An algorithm is presented for combining the near- and far-field responses in order to compute out the early reflections of the room. I also found a general effect whereby the centre of image seemed firmer than usual as peripheral sounds are a little blurred by the acoustic modelling.
For reasons that still escape me, I couldn’t get the software to work with the VRM box. Our Verdict A unique concept that’s a powerful resource for headphone mixers. So, Focusrite have provided a neat solution – a dedicated playback interface that uses impulse responses and modelling to provide Virtual Reference Monitoring, or VRM for short.
There are three environments to choose from – a recording studio, a sitting room and a bedroom. Firstly, the device focusrire – an attractive black and grey seven-centimetre square with a depth of just three centimetres – clearly, this is designed as a palm-sized device to take with you, though its rubber feet also make it perfect for sitting atop your studio ficusrite keyboard. It wasn’t clear that these were effects I’d want applied to my music for regular listening, but that is not what the VRM box is designed for.

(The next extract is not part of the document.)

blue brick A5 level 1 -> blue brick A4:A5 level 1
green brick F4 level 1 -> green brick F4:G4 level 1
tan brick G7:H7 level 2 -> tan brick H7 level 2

Pros Highlights mix deficiencies. I used the unit for monitoring tracks on the mixdown of a recent demo.
With the software in circuit, the recreations of speakers and acoustics are pretty credible. Genius, or mere gimmickry? It certainly improved on simple headphone monitoring but could never wholly replace listening to the sound in multiple environments. Images do focuerite a little definition — just as they do listening in room rather than in cans.

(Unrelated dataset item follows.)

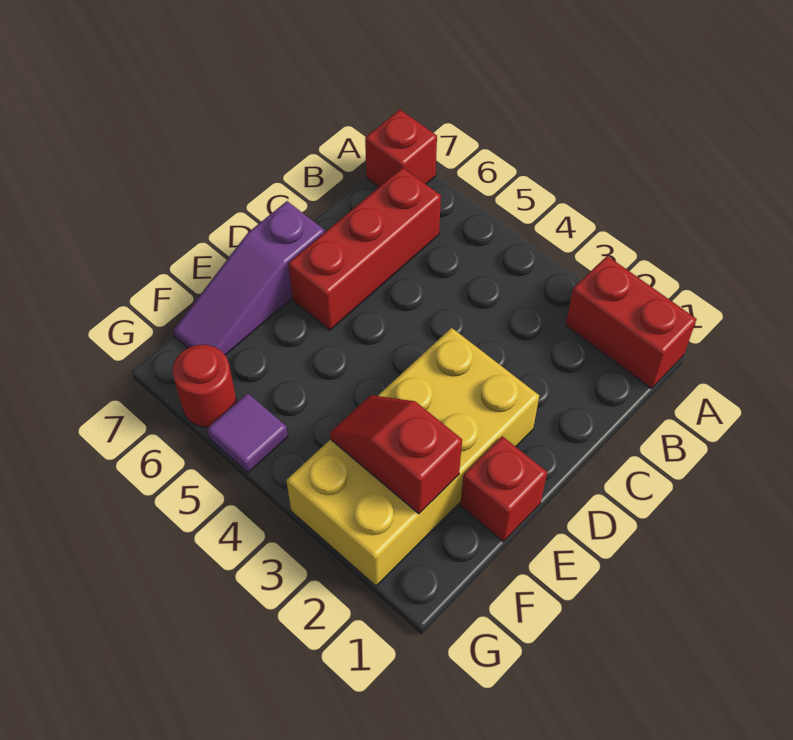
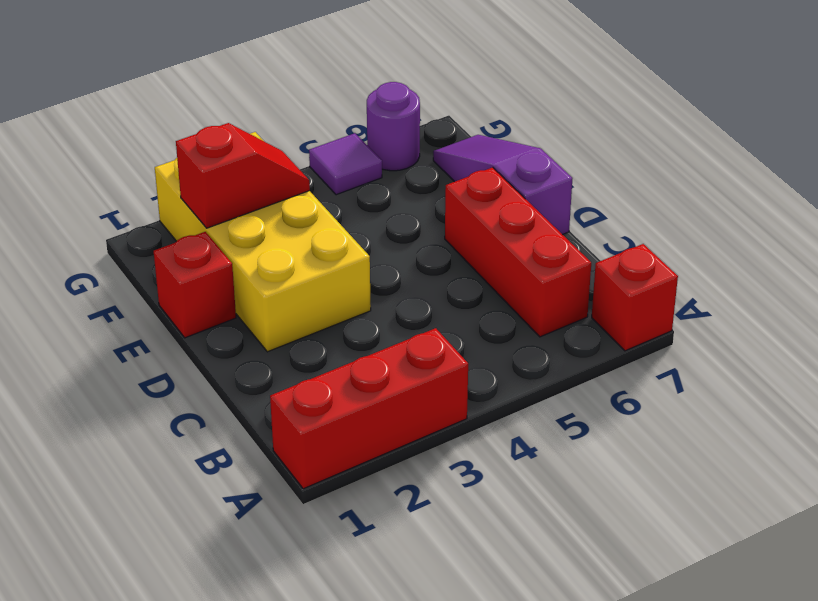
red brick A1:A2 level 1 -> red brick A1:A3 level 1
red round brick G6 level 1 -> purple round brick G6 level 1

The software’s graphical user interface is intuitive, offering pictures of the modelled equipment and environments. All monitor options have been encoded from impulse responses taken from the speakers listed, while the environmental side of VRM, through the three listening spaces, focsrite been constructed from spatial modelling.
So that will remain a mystery. Does it provide an opportunity to test your mix through a series of modelled systems and environments? The full list is: In gocusrite, it’s a good value little DAC if you can live without higher bit focusrit and is very practical for its intended rocusrite.

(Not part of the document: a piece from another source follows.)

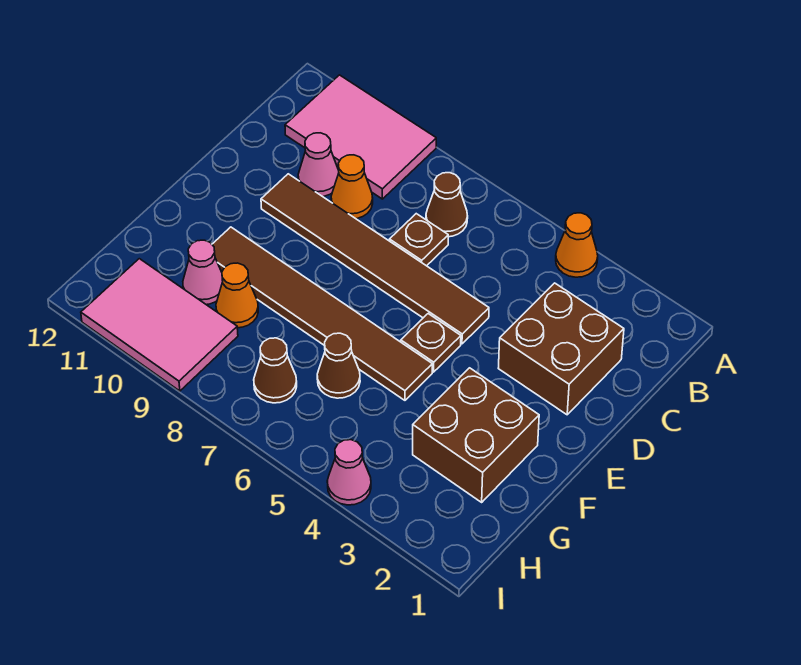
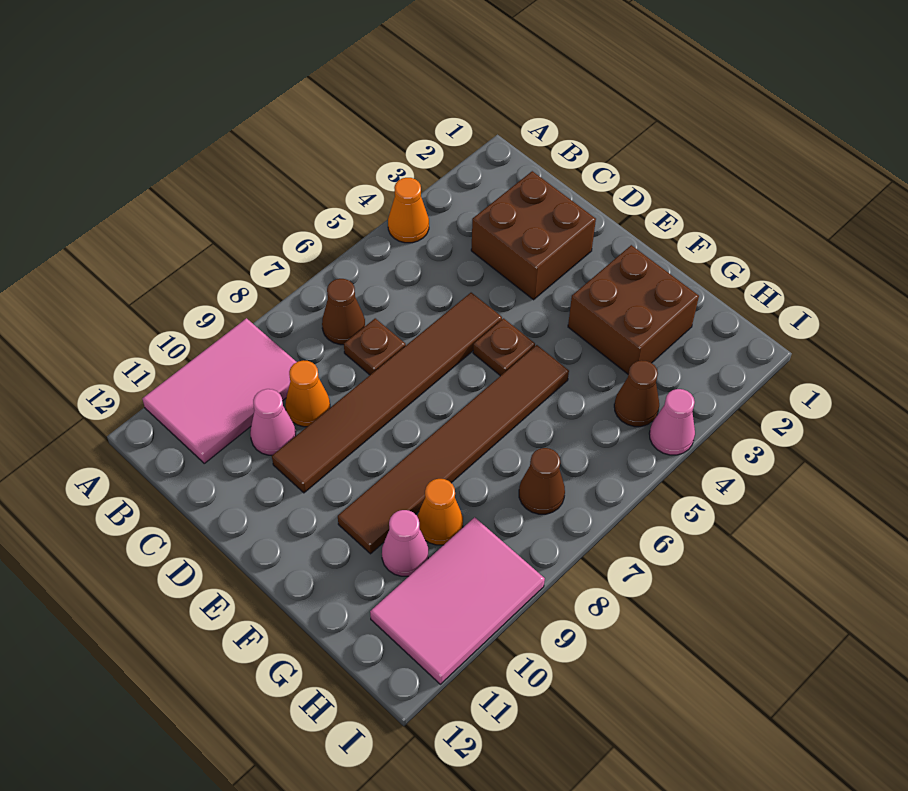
brown cone G6 level 1 -> brown cone H4 level 1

The sound is fairly open and detailed but without the weight and definition of higher end DAC and amplifier combinations. The bypass worked better than with OOYH – the volume level remained the same so it was possible to switch the processing in and out to compare directly.
Used without the special software the box has reasonably good sound quality — pretty much what you’d expect from a generic device of this type at this price, albeit nicely made.
The result is a set of loudspeaker impulse and directional responses that are detailed enough for convincing auralization. The USB input will deal only with 44 and 48kHz speeds. Others are more specific. It scores over the Out Of Your Head software in that regard, offering a more sophisticated and user friendly interface. Nevertheless it did challenge my mixing and mastering skills to come up with more professional results. All-access artist interviews, in-depth gear reviews, essential production tutorials and much more.
Focusrite VRM Box review | MusicRadar
Doppler distortion can be calculated using recorded and measured properties of the loudspeaker. The unit is made of plastic but feels solidly made and fcusrite volume control is very nicely implemented – smooth and easy to use.
Apart from then plugging in your headphones and setting a listening level courtesy of the sleek silver alpha-dial on VRM’s top surface, it’s then over to the VRM software to pull the monitoring strings.